In contrast to the above conclusions, results presented here clearly indicate that spontaneous Ca2+-release events can be supported by RyR3 channels in non-muscle cells, indicating that RyR3 channels themselves are sufficient to support generation of localised Ca2+-release activity. In contrast with the results obtained with HEK 293 cells expressing RyR3, HEK 293 cells transfected with RyR1 did not display any spontaneous Ca2+-release events either when unstimulated or following application of low caffeine concentrations. The observation that RyR1 and RyR3, when expressed under equivalent cellular conditions display a different behaviour in terms of spontaneous activity suggests that isoform-specific functional properties of RyR3 channels may be important for generation of specific intracellular Ca2+ signals. Regulatory properties of RyR channels have been extensively studied(Meissner, 1994). Studies of RyR3 channel properties have revealed that they can participate in Ca2+-induced Ca2+-release processes, which may facilitate the generation of Ca2+ sparks(Murayama and Ogawa, 1996;Murayama and Ogawa, 1997;Murayama and Ogawa, 2001;DiJulio et al., 1997;Sonnleitner et al., 1998;Sorrentino and Reggiani,1999).

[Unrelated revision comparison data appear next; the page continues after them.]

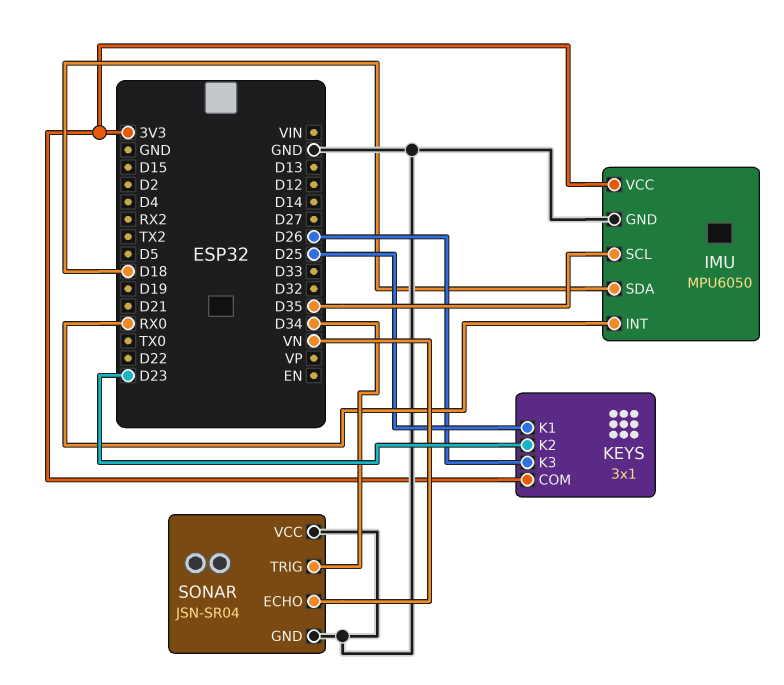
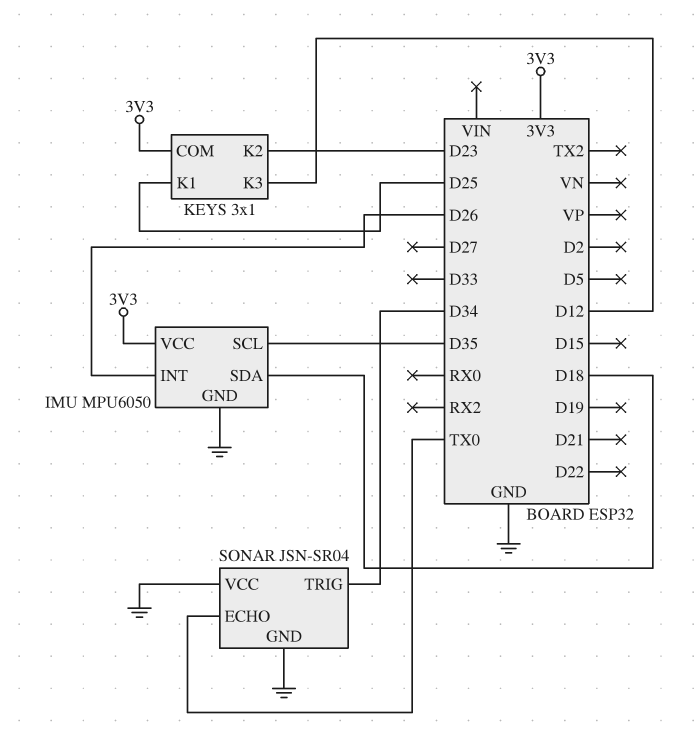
IMU pin INT: RX0 -> D26
KEYS pin K3: D26 -> D12
SONAR pin ECHO: VN -> TX0

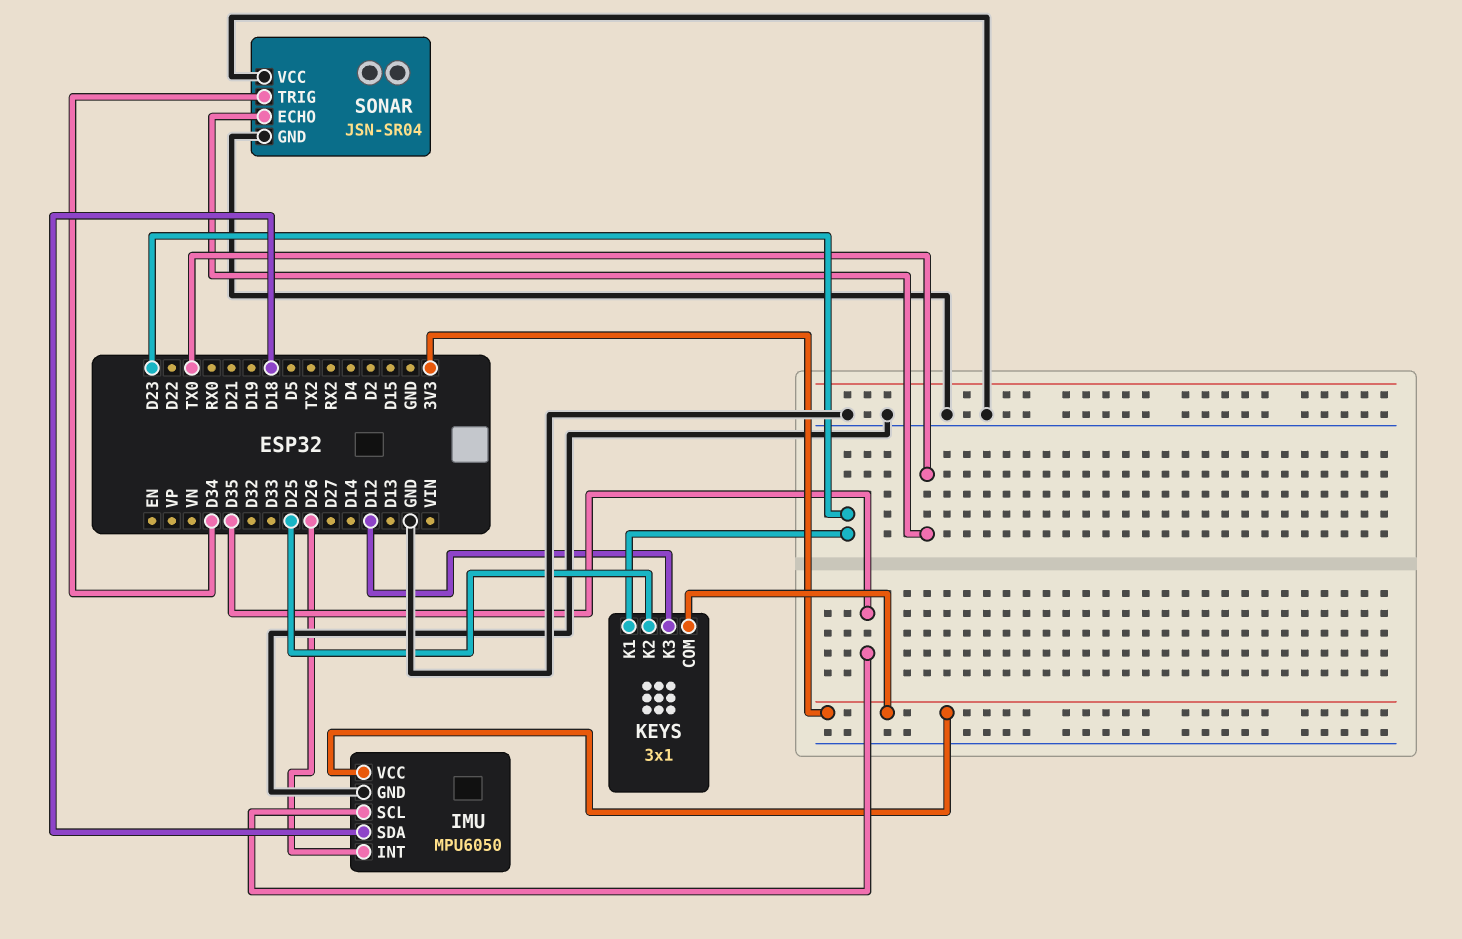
KEYS pin K1: D25 -> D23
KEYS pin K2: D23 -> D25

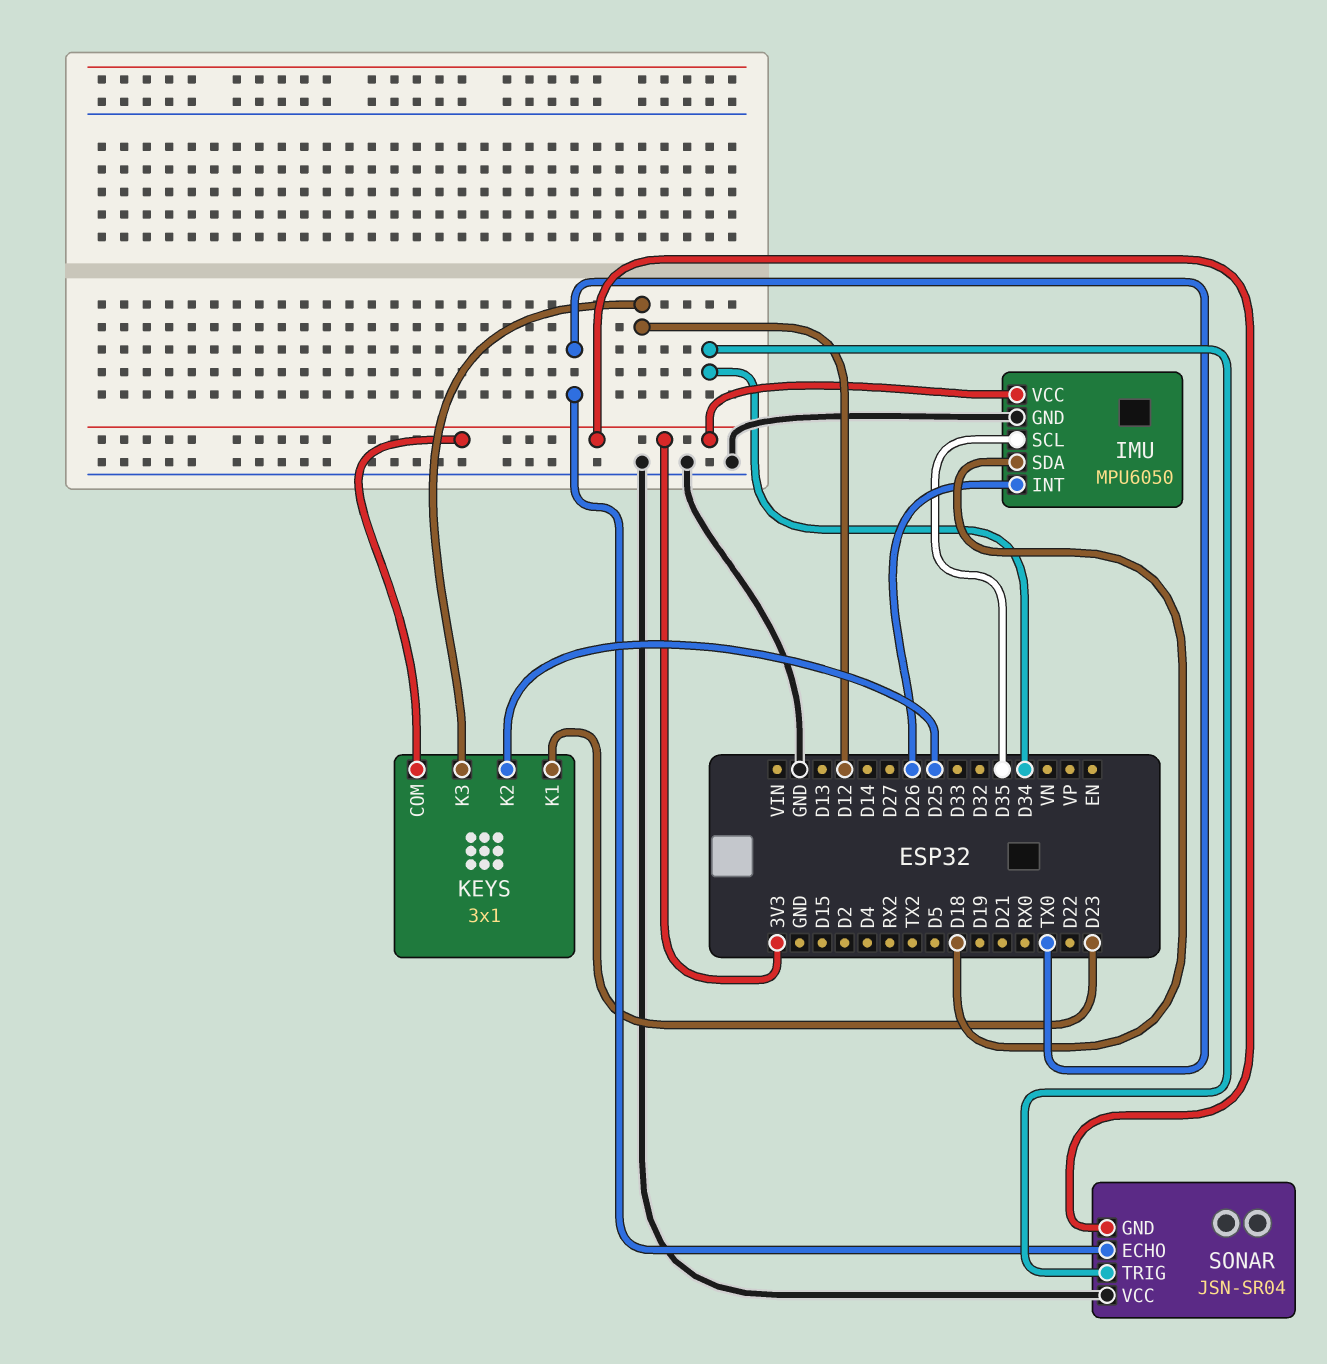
SONAR pin GND: GND -> 3V3

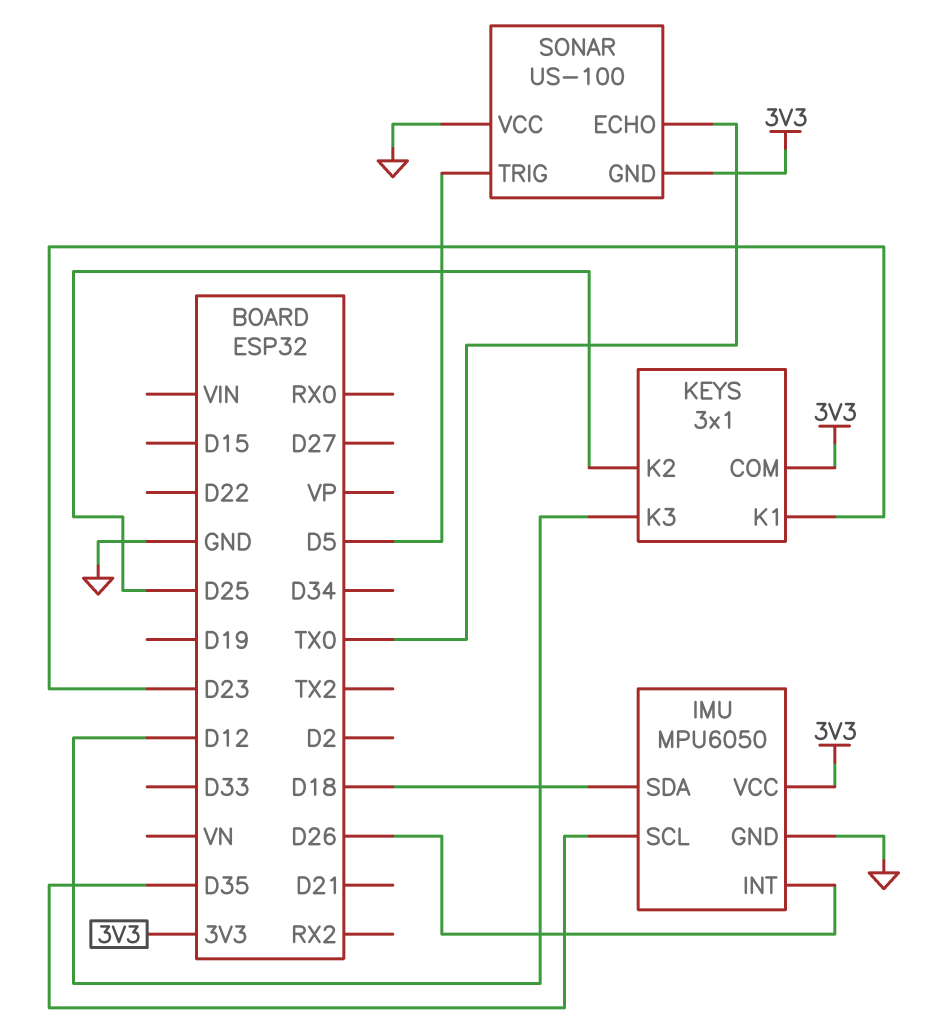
SONAR: JSN-SR04 -> US-100
SONAR pin TRIG: D34 -> D5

A second interesting observation is the finding that, in RyR3-expressing cells, spontaneously generated Ca2+-release events were restricted to one or, at most, two sites. Localised Ca2+ release events are expected to result from the activation of a variable number of intracellular Ca2+-release channels (Thorn et al., 1993; Stricker,1999; Marchant and Parker,2001; Bootman et al.,1997b; Koizumi et al.,1999). The mechanism leading to the formation of these sites is not clear, although clustering or organisation of channels in functional Ca2+-release units is obviously required. In frog sympathetic neurons Ca2+-release events have been found to arise in the cell periphery, a region with high density of RyRs and SERCA pumps; this suggests the presence of a functional specialisation of the endoplasmic reticulum that may promote generation of localised Ca2+ release events(McDonough et al., 2000). In transfected HEK 293 cells, RyR1 and RyR3 channels seemed to be uniformly distributed throughout the endoplasmic reticulum, similarly to what has been observed for other endoplasmic reticulum proteins. It cannot be excluded,however, that either RyR channels or proteins of the endoplasmic reticulum involved in Ca2+ signalling may organise at a level not detectable by the techniques used.

In conclusion, we have found that, in HEK 293 cells, RyR1 and RyR3 channels are homogeneously distributed in the endoplasmic reticulum. These channels,when stimulated with caffeine, are able to release Ca2+ with a global response involving the entire endoplasmic reticulum. In contrast,expression of recombinant RyR3, but not RyR1, channels results in the appearance of Ca2+ sparks. These data provide direct evidence that differential expression of RyR isoforms may be important for generating specific patterns of Ca2+ signalling. In spite of initial attempts,we still have no evidence of what determines the formation of discrete Ca2+-release events in specific domains of the endoplasmic reticulum of HEK 293 cells transfected with RyR3 channels. More work is in progress to address this important point.

We thank Mike Berridge for support and Angiolo Benedetti for help with the imaging apparatus. This work was supported by grants from Telethon, MURST,ASI, and PAR/University of Siena. V.S. wishes to dedicate this article to the memory of Franco Tatò.